I don’t know what it is about humans and money, but for some reason, when you open the door to lending certain people money, those same people will just keep coming back to you over and over and over again.
CLOSING
So there you have it. Several ways in which you can stop being a “yes” man and start saying “no”. You’ve been a people pleaser far too long. The fact that you’re listening to this means that you are ready for change because you’re tired of getting taken advantage of, and quite frankly, abused. But believe it or not, if you reframe it, it’s not other people abusing you; it’s YOU abusing YOURSELF! Imagine, at any moment, you could stand up for yourself and say “no”, yet you don’t. Isn’t it therefore you torturing yourself by letting people ping you around like a pinball with their requests?
You don’t have to go full-dick mode, and just go around yelling “NO” to people abruptly. The goal isn’t to piss off other people and alienate your friends and family. Given some of the techniques, start off using the techniques that fit your personality. For example, if you’re an extreme people-pleaser, start off with gradually avoiding calls from people that you know are calling you for favors you don’t want to perform. Become less reliable to those whom you don’t want to rely upon you anymore. Don’t answer the phone if you’re busy. Don’t feel compelled to reply to emails as soon as they arrive. CONTROL THE PACE.

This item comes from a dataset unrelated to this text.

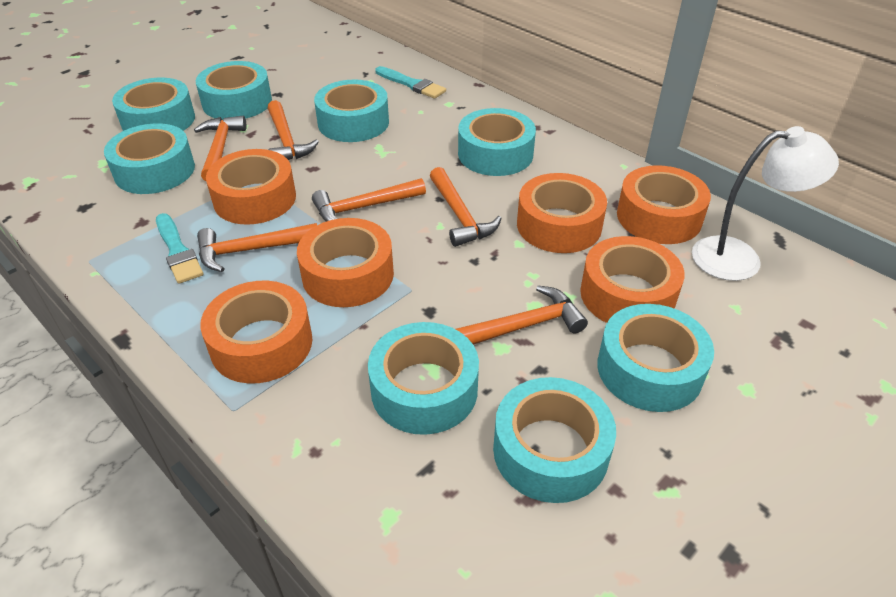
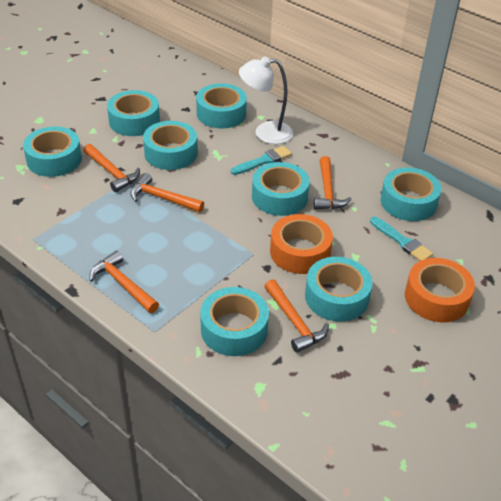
orange hammer: 6 -> 5
orange tape: 6 -> 2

You don’t have to make decisions on the spot. You are allowed to be thoughtful, and by thoughtful, I mean you’re allowed to contemplate whether doing someone for someone would be in your best interest or not. If someone asks you to do something and you’re not sure – tell them so – I’m not sure, but I need to think about it. If they pressure you for an answer right away, then tell them no. STOP committing to things because it’s more convenient for the person asking you than it is for you. Do you realize how crazy that is?
Gradually, as you find your voice and start stretching your comfort zones, you’ll be more comfortable saying “no” on your terms. It’s not always going to be comfortable, but trust me, over time, it will be more rewarding than you can ever imagine.
Just the other day I had a crazy potential client come to a friend’s office. He wanted to argue with me about the law, and dictate how the legal process would go, even though he isn’t a lawyer. He was aggressive, unreasonable, and rude. The old me would have stressed myself out dealing with his toxic energy and irrational behavior, and I would have still taken the case. It seemed like he wanted to argue with me about everything, and it seemed like he was interrogating me. It’s one thing to ask someone questions to see their qualifications; it’s an entirely different thing to interrogate someone. When I realized he was just an absolute dick I did something that I had never done before.
The new me closed my books, stood-up, and walked out of the meeting while he was mid-sentence in one of his delusional diatribes. It was the most AMAZING feeling I have had. My way of saying no wasn’t even to say “no”, I’m not taking your case. I just got up and left instead of wasting more of my precious time on a nut-job. As I drove out of the parking lot, I got a tingling feeling and felt overcome with self-love for what I did. My only regret was how I wasn’t protecting myself like this earlier in life.
Remember, the two most important things to remember as you go through this journey is to be thoughtful and civil as the case merits. Above all though just remember: the word NO is a complete sentence.